I say this is a complete over reaction and a photo for the org is not comparable to whatever Delta is doing. You want to hide in a bunker and never show your face in public? Go for it. But, there’s more productive privacy battlefields out there than an NGO wanting to snap photos for for their marketing. Your face is going to be out there, anyway.
Don’t let lawyers be lazy or rule the world with this authoritarianism. Write with better language more in line with modern cultural values instead of ambiguous data theft nonsense. Have higher expectations. You are either part of the problem or part of the solution. Your only real vote is your choices you are willing to accept. When your choices normalize monsters, you bring monsters upon us all. You matter. You are important. You must make the choice if you are a monster. Your choice is the most important choice in the world. I choose to avoid bringing you monsters because I care about you too.
The larger the organization, the more people start looking like a number in a spreadsheet.
You’d think they’d just get photo waivers from people at events they want to take photos at. Definitely make sure you tell the folks accepting the volunteer applications that you aren’t doing it because of that. It’ll never change otherwise.

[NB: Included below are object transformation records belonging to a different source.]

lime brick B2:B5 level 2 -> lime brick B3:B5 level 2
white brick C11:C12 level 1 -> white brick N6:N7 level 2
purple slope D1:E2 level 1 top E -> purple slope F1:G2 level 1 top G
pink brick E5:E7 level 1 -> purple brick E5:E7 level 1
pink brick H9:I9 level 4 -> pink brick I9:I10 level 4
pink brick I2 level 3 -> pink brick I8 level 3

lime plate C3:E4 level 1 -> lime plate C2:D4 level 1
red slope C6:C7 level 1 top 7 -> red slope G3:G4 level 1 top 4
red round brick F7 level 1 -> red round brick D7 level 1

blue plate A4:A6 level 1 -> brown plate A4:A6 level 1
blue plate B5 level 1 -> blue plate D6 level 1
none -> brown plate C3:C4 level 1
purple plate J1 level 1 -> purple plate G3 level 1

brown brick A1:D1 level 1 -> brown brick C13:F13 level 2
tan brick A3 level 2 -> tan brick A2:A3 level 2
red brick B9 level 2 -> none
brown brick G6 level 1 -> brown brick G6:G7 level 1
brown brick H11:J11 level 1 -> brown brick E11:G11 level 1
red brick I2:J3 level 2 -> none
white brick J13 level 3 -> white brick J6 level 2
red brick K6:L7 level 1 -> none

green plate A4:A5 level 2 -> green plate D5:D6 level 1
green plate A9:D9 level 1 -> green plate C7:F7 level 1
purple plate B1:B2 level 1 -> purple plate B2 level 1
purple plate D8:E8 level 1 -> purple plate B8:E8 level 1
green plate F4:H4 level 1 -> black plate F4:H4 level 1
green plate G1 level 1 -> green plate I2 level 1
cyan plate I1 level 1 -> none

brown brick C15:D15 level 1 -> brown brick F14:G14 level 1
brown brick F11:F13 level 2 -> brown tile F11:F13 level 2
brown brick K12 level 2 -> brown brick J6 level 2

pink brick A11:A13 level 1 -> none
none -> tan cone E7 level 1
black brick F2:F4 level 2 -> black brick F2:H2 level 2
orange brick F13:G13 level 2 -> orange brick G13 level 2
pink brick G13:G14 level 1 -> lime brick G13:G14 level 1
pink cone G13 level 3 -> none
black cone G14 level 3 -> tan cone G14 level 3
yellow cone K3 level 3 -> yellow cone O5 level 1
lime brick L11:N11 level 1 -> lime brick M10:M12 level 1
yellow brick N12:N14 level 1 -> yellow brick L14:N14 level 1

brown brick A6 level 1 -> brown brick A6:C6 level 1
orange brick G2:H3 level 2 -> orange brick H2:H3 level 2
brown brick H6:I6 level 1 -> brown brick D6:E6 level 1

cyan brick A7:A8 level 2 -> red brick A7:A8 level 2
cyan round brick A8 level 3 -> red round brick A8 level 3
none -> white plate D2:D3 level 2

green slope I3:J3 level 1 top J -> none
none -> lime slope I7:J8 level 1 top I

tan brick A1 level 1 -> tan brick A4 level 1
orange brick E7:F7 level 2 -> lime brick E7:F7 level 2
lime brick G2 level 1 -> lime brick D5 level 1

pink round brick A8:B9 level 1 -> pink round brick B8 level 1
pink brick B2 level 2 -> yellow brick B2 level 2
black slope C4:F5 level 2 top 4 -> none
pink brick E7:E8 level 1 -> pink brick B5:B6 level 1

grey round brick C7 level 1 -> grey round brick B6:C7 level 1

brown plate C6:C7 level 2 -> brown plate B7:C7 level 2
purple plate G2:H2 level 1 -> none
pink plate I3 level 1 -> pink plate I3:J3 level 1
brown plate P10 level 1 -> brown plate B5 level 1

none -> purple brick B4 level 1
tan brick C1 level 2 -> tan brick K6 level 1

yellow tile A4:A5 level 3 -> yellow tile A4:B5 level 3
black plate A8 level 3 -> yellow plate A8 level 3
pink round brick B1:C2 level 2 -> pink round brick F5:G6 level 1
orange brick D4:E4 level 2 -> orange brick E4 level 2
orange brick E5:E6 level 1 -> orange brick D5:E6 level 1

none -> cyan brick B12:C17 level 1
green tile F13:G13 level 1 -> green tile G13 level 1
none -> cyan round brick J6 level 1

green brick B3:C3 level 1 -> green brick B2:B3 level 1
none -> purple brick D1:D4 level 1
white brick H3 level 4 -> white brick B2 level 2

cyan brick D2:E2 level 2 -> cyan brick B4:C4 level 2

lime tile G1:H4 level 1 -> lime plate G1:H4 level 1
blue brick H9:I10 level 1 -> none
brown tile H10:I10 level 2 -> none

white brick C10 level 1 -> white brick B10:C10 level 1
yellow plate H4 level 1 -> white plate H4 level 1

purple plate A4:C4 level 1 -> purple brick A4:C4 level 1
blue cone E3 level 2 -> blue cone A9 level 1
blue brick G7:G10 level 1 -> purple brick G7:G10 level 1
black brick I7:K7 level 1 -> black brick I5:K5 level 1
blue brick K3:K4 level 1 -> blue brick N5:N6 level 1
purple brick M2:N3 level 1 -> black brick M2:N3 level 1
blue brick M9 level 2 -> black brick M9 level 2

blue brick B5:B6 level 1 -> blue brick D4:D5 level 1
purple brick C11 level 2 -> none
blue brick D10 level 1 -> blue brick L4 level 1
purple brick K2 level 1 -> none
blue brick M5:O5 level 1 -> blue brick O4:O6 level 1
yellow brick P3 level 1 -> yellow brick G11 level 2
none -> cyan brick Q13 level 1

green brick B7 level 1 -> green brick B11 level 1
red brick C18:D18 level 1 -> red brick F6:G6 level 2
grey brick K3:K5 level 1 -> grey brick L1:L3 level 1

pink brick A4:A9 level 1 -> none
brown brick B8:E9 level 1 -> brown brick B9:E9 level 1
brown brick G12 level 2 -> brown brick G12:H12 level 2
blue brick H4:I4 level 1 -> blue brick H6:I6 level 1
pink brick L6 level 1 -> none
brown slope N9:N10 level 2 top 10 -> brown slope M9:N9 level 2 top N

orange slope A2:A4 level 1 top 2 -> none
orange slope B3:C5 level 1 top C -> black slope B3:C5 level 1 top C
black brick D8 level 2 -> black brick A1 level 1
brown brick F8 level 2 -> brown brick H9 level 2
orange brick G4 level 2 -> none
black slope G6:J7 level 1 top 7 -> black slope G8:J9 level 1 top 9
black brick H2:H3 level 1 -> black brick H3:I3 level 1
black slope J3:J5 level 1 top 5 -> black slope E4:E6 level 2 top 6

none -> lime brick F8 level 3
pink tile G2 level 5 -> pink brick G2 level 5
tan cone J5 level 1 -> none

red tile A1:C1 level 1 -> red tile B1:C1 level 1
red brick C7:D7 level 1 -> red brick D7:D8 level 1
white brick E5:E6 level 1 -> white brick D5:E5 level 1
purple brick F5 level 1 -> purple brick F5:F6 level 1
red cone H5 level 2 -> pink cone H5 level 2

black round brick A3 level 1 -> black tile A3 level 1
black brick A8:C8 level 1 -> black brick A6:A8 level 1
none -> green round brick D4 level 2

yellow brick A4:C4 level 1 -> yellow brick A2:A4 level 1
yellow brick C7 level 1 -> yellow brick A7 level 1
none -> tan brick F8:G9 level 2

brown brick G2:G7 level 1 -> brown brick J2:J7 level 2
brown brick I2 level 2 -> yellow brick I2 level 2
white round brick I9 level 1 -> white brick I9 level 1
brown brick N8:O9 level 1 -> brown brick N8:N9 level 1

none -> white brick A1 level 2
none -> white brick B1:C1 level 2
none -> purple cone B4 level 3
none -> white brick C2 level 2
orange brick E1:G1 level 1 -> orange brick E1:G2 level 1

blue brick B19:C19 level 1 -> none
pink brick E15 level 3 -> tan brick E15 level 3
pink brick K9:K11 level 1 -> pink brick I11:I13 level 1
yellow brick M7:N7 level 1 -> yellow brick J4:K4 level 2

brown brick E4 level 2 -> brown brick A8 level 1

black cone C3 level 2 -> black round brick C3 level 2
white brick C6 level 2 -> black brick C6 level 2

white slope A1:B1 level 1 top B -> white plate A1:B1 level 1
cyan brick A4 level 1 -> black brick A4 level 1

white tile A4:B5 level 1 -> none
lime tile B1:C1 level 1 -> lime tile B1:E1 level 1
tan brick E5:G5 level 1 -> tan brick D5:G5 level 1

Go ahead and sign the waiver, show up in either a hat and t-shirt with every corporate logo you can find on it, or go Cafe press Make* a t-shirt that is absolutely offensive and they’d be insane to take a picture of it for marketing material.
Thanks for calling this out. I agree with every bit - and more. I see similar things happening in various areas, from FOSS development to childcare.
Often with the additional insult of the ORG - well, not really profiting but at least paying others a decent wage. Not me though, I get the warm fuzzy feeling of Doing Something for the Greater Good.
Thankfully I have not experienced this anti-privacy stuff, but several times I noticed that the internal structure of the ORG is built around the free labor they get. Everything else they’re stingy with to the point that it’s not a nice place to be, except us volunteers. We are ubiquitous.
Stick to the smaller ones.
I mean, I get your frustration, but I would imagine many charitable organizations live by promotion of their mission or efforts. Lets say you get your way and they can’t use pictures of you. If you, in the act of providing services for that mission, appear in photographs, they can’t use any of that to promote their efforts.
You are doing a good thing by volunteering. Keep looking for an org that matches what you’re looking for.